Vistos los artículos citados y demás de general y pertinente aplicación

Fallo

DESESTIMAMOS el recurso de apelación interpuesto contra la sentencia dictada con fecha 31 de Marzo de 2015 en el procedimiento de Juicio Ordinario seguido con el número 102/2.014-J ante el Juzgado de Primera Instancia número 5 de Valladolid , y CONFIRMAMOS dicha resolución, imponiendo a la parte recurrente las costas originadas por esta Alzada.

Según redacción de la Ley Orgánica 1/2009, acordamos, también, la pérdida del depósito constituido al recurrente al haberse confirmado la resolución recurrida, debiéndose dar a aquel el destino previsto en dicha disposición.
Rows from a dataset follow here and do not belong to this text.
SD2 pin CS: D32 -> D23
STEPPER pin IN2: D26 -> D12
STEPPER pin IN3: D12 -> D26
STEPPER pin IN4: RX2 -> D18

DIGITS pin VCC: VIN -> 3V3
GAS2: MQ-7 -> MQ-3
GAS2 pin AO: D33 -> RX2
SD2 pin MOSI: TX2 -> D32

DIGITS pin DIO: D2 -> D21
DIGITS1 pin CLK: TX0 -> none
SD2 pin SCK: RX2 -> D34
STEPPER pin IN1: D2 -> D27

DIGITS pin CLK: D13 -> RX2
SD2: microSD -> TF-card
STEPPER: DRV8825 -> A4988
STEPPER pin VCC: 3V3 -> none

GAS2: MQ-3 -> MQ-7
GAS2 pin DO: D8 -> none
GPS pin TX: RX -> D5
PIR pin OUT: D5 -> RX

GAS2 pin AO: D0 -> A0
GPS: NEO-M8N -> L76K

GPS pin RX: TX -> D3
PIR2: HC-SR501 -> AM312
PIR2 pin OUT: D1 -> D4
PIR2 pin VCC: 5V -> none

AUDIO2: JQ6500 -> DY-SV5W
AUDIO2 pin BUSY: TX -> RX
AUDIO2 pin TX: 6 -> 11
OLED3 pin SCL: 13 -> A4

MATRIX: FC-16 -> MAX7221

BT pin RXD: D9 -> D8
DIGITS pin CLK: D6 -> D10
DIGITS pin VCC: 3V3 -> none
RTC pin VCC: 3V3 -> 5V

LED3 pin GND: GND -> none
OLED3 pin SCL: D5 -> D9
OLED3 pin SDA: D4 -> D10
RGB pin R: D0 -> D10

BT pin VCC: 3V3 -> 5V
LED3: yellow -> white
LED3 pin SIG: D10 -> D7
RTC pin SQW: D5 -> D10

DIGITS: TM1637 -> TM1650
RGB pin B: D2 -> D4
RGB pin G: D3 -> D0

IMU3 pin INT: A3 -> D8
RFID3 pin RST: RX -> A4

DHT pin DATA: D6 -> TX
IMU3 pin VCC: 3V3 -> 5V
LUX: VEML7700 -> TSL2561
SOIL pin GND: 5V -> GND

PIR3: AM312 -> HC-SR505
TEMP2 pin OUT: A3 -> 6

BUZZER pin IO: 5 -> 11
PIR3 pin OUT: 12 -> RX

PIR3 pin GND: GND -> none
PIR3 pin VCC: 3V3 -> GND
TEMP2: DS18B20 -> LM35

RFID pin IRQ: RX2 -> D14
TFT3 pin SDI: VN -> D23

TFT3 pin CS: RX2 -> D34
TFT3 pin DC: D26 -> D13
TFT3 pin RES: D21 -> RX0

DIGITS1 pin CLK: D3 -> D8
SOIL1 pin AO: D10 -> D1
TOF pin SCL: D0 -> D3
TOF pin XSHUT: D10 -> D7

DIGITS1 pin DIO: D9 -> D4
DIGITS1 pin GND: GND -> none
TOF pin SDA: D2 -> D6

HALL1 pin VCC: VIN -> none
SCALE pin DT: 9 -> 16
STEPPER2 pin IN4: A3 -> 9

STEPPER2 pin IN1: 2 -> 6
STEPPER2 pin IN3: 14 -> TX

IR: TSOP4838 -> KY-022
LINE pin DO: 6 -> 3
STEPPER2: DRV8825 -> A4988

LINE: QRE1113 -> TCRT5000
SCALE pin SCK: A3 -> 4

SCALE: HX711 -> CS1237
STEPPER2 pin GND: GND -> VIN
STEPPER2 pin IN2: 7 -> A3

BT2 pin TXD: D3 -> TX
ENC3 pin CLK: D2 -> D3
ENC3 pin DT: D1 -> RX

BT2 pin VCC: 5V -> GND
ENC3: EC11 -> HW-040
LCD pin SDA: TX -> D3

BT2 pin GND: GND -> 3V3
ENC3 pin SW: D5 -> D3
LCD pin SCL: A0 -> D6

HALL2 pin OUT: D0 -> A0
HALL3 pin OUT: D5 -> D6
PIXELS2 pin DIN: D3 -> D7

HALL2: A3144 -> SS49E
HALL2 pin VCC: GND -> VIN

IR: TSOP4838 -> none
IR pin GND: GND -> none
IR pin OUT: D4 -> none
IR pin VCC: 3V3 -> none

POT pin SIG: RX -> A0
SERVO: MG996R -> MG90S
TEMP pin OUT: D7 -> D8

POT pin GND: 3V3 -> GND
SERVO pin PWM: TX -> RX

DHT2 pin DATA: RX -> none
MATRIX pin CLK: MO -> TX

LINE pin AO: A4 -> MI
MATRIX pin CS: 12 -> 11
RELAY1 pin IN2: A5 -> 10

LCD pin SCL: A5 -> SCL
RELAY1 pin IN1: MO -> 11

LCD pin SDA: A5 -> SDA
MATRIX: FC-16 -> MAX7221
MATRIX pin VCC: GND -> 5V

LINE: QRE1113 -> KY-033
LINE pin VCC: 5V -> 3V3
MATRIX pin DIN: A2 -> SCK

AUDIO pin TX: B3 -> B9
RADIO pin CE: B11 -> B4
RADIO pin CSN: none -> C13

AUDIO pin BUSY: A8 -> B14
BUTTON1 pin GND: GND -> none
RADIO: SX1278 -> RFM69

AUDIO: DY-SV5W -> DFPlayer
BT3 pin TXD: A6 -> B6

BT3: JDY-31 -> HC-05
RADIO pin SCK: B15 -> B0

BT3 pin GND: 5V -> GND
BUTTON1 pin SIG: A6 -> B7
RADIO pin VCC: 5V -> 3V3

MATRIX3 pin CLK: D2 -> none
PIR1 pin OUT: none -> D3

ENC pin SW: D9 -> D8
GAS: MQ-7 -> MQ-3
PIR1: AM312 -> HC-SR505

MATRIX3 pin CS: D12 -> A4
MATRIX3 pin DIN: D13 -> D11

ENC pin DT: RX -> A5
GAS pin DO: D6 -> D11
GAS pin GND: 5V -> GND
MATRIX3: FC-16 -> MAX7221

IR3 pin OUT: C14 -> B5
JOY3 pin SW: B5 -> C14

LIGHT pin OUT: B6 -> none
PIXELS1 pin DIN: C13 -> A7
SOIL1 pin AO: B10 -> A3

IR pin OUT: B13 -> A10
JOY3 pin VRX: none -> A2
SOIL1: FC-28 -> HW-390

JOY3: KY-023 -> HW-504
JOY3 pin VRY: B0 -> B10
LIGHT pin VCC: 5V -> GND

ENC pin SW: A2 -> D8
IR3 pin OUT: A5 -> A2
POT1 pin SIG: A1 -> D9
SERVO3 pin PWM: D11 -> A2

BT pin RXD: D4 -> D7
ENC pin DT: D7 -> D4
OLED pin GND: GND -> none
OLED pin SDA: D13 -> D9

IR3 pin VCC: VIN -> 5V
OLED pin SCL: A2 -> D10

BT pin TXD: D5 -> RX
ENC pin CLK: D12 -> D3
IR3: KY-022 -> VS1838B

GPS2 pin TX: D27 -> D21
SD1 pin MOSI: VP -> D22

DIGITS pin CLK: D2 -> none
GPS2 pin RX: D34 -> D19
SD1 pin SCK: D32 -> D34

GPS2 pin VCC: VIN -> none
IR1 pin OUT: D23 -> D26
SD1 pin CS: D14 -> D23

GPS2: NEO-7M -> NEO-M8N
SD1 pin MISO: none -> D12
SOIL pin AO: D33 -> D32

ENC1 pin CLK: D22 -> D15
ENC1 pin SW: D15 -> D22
Notifíquese la presente resolución a las partes haciéndoles saber, conforme a los artículos 208 n º 4 de la Ley de Enjuiciamiento Civil y 248 n º 4 de la Ley Orgánica del Poder Judicial , que contra ella cabe interponer, en su caso, los recursos de casación, solo si la resolución del recurso presenta interés casacional y extraordinario por infracción procesal si cabe la casación, interposición que deberá hacerse ante esta Sala dentro del plazo de veinte días contados desde el día siguiente a la notificación de aquélla para su resolución por el Tribunal Supremo.

Así, por esta nuestra Sentencia, lo pronunciamos, mandamos y firmamos.